Clinical Trial Summary

Vitamin D deficiency is common worldwide, including in infants and children, and rickets remains a public health concern in many developing countries. The vitamin D status and prevalence of vitamin D deficiency in the Haitian population has not been studied. There is currently no approved point-of-care testing device for vitamin D deficiency. Iodine deficiency and resulting hypothyroidism is the leading cause of preventable neuro-developmental delay and cognitive impairment worldwide. Young infants and children are especially susceptible to sequelae of disruption in thyroid function given the dependence of the developing brain on sufficient levels of thyroid hormone. Perchlorate and thiocyanate have been described as potential environmental disrupters of thyroid function. Lead intoxication is a significant cause of disease throughout the world. Millions of people have suffered the effects of lead poisoning. Although most developed countries have taken drastic measures to limit the environmental lead levels, many countries in the developing world have not been able to address, or even assess, the problem.
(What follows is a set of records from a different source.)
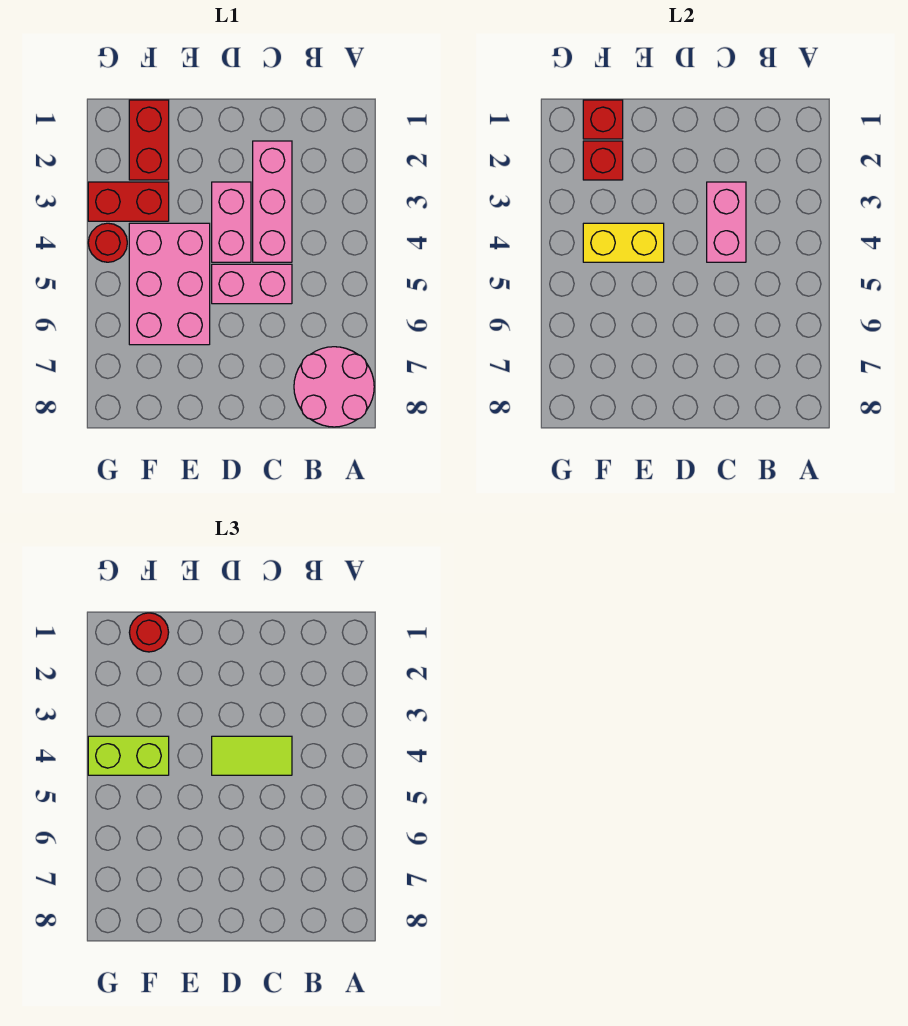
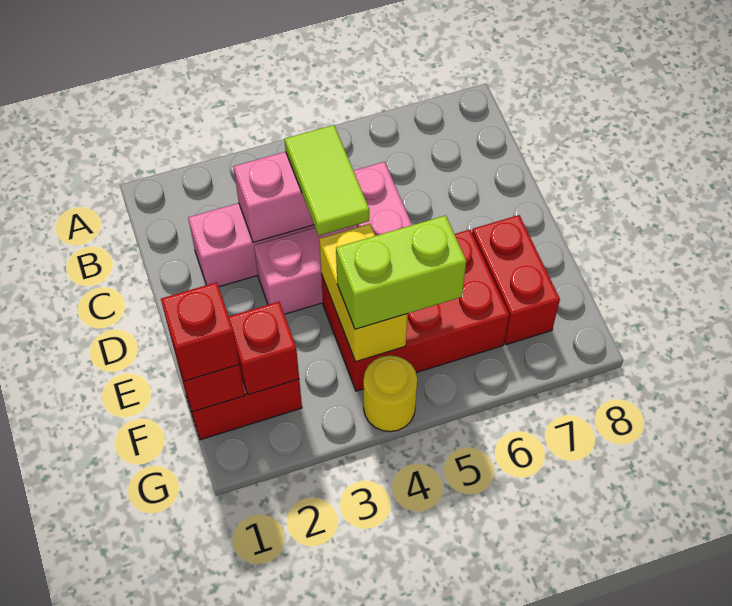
pink round brick A7:B8 level 1 -> none
pink brick E4:F6 level 1 -> red brick E4:F6 level 1
red round brick F1 level 3 -> red brick F1 level 3
red brick F3:G3 level 1 -> red brick E7:F7 level 1
lime brick F4:G4 level 3 -> lime brick F4:F5 level 3
red round brick G4 level 1 -> yellow round brick G4 level 1

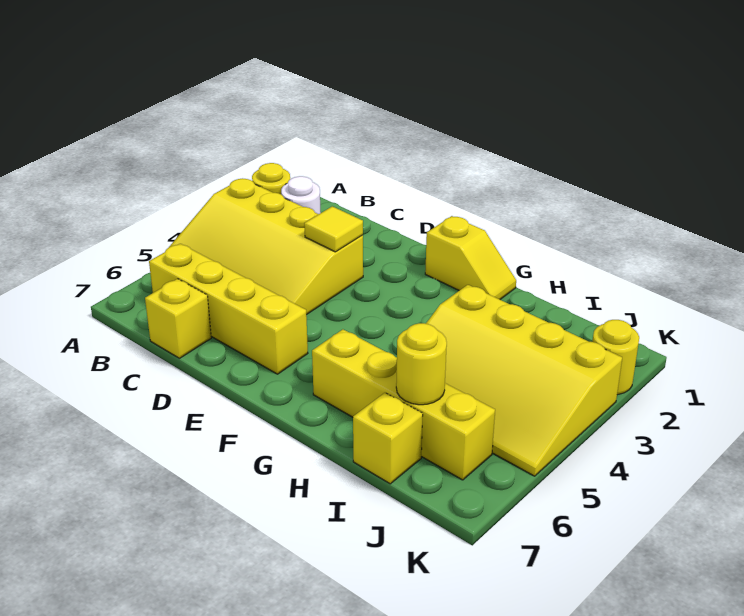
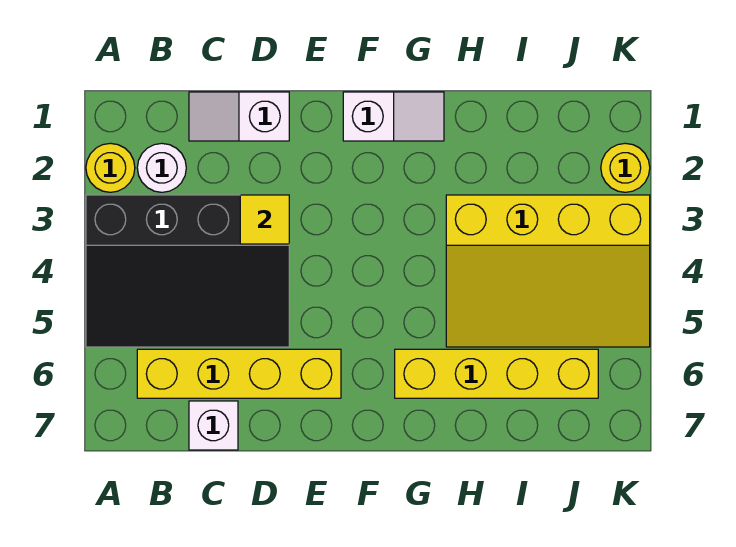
yellow slope A3:D5 level 1 top 3 -> black slope A3:D5 level 1 top 3
none -> white slope C1:D1 level 1 top D
yellow brick C7 level 1 -> white brick C7 level 1
yellow slope F1:G1 level 1 top F -> white slope F1:G1 level 1 top F
yellow round brick I6 level 2 -> none
yellow brick I7 level 1 -> none

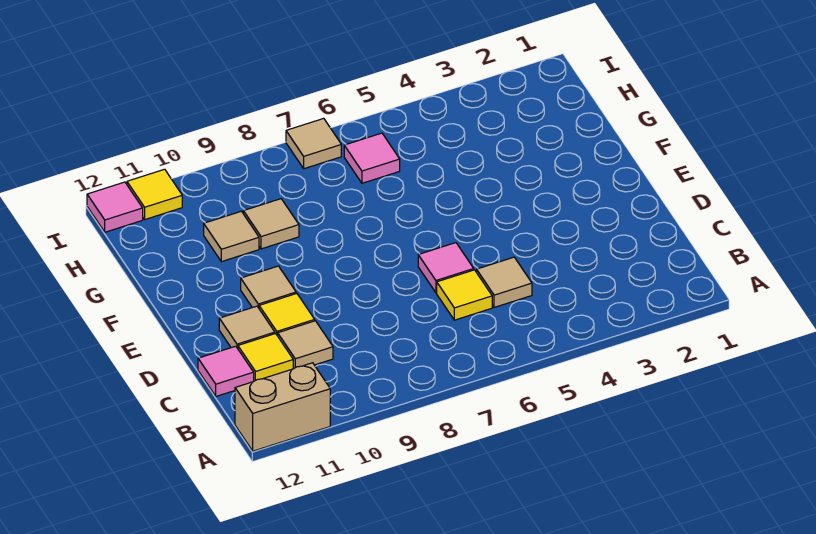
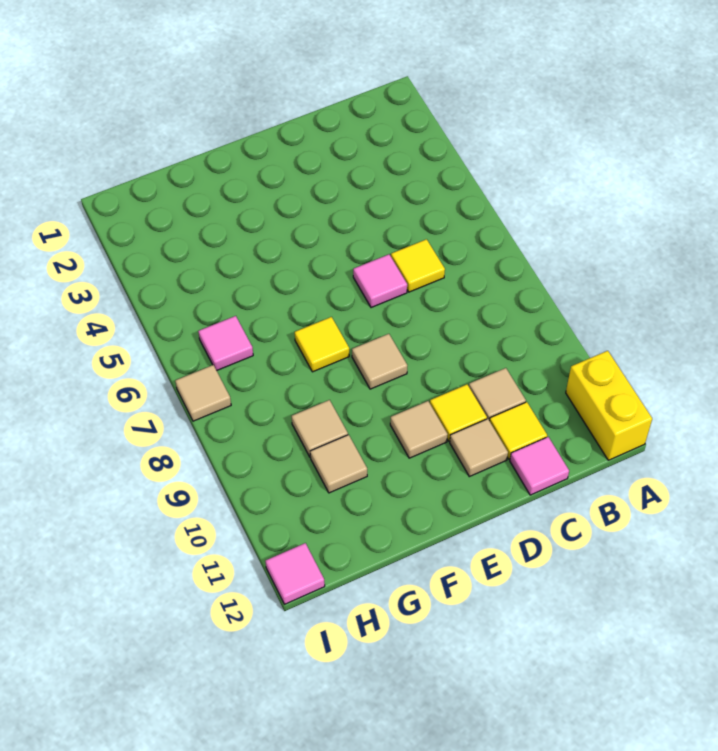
tan brick A11:A12 level 1 -> yellow brick A11:A12 level 1
tan tile C5 level 1 -> tan tile E8 level 1
yellow tile I11 level 1 -> yellow tile F7 level 1

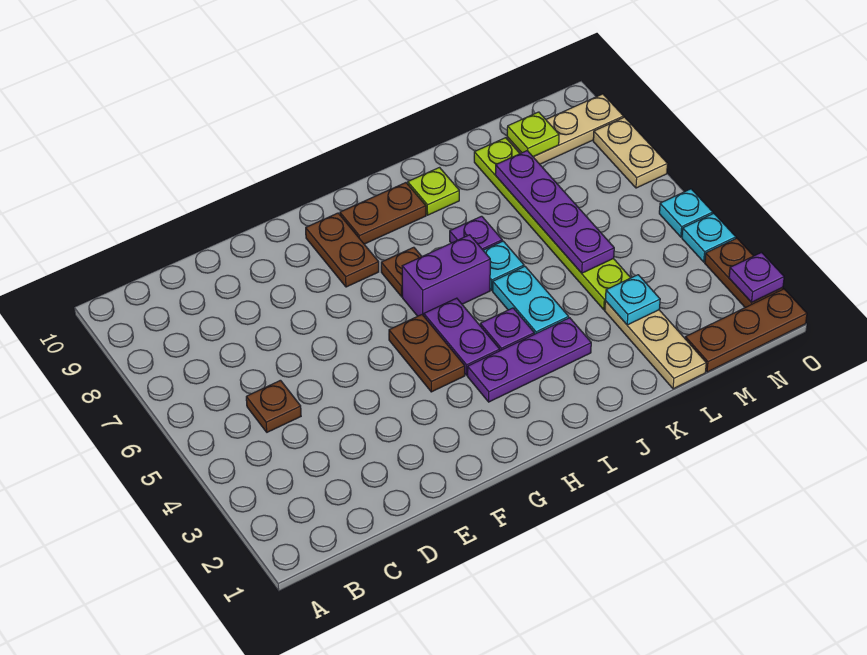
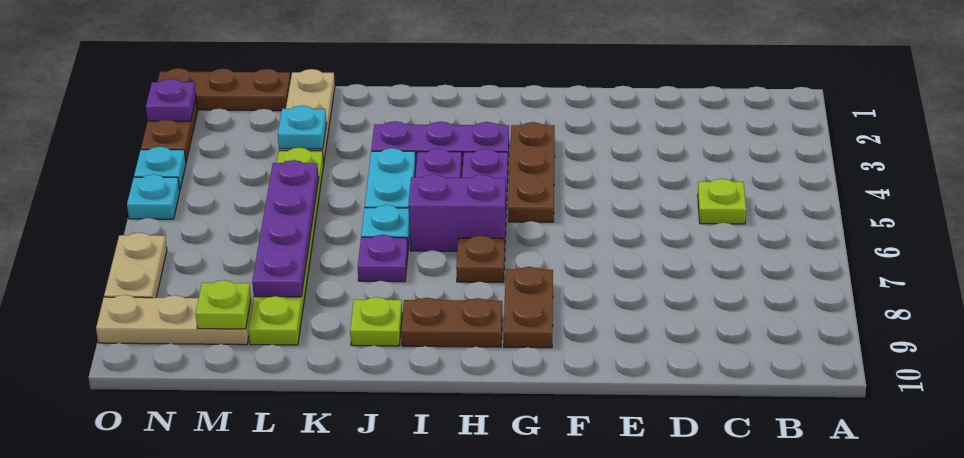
brown plate C5 level 1 -> lime plate C5 level 1
brown plate G4:G5 level 1 -> brown plate G3:G5 level 1

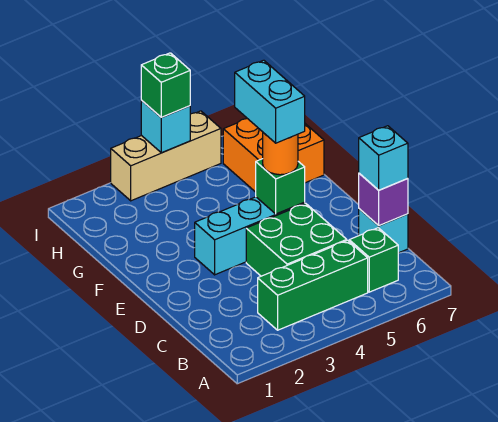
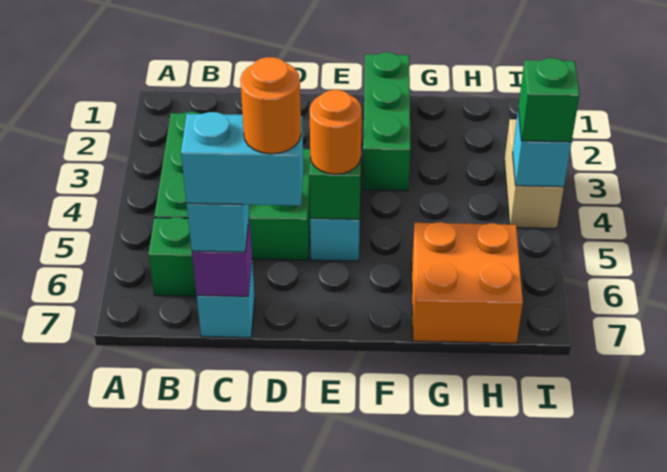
none -> orange round brick D7 level 5
cyan brick E5:F5 level 4 -> cyan brick C7:D7 level 4
none -> green brick F1:F3 level 1
tan brick I3:I5 level 1 -> tan brick I3:I4 level 1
Our objectives are to study the following three components in 300 Haitian children between 9 months and 6 years of age in three different geographical areas of Haiti: 1) Vitamin D status and prevalence of rickets, environmental factors associated with low vitamin D levels, and the accuracy and efficacy of a vitamin D point-of-care testing (POCT) device for the screening of vitamin D insufficiency. 2) Iodine status and thyroid function, and environmental disruptors such as perchlorate and thiocyanate as potential risk factors for abnormal thyroid function. 3) Lead levels and the extent of childhood lead poisoning.


Clinical Trial Description

BACKGROUND:

1. Vitamin D Deficiency

Vitamin D deficiency is common in the United States and worldwide, including in infants and children 1,2. Moderate to severe deficiency in children can manifest as rickets, a skeletal disease which results from a failure of mineralization of developing bones and cartilage. In most industrialized countries, infantile vitamin D supplementation represents the standard of care and has lead to a dramatic reduction in the incidence of rickets. However, in many developing countries, rickets remains a public health problem 3.In addition, recent literature indicates that there may be a resurgence of rickets even in industrialized countries 4, especially among immigrant populations 5. Potential extraskeletal effects of vitamin D deficiency are also being increasingly recognized, including an increased susceptibility to type 1 diabetes, insulin resistance and the metabolic syndrome, pulmonary disease such as asthma, pneumonia and tuberculosis, and possible modulation of the innate immune system 6.

Growing children with severe vitamin D deficiency, most commonly defined as serum 25-hydroxy-vitamin D (25OHD) levels less than 8 ng/ml, are at greatest risk for rickets and should undergo a diagnostic evaluation. When physical exam findings such as bowing of weight-bearing extremities, rachitic rosary, or frontal bossing are not evident, the level of serum alkaline phosphatase as an indicator for increased bone turnover and calcium mobilization from bone can be used as a screening test 4,7. X-rays of knees and wrists are typically obtained to confirm the diagnosis and establish a baseline for follow up.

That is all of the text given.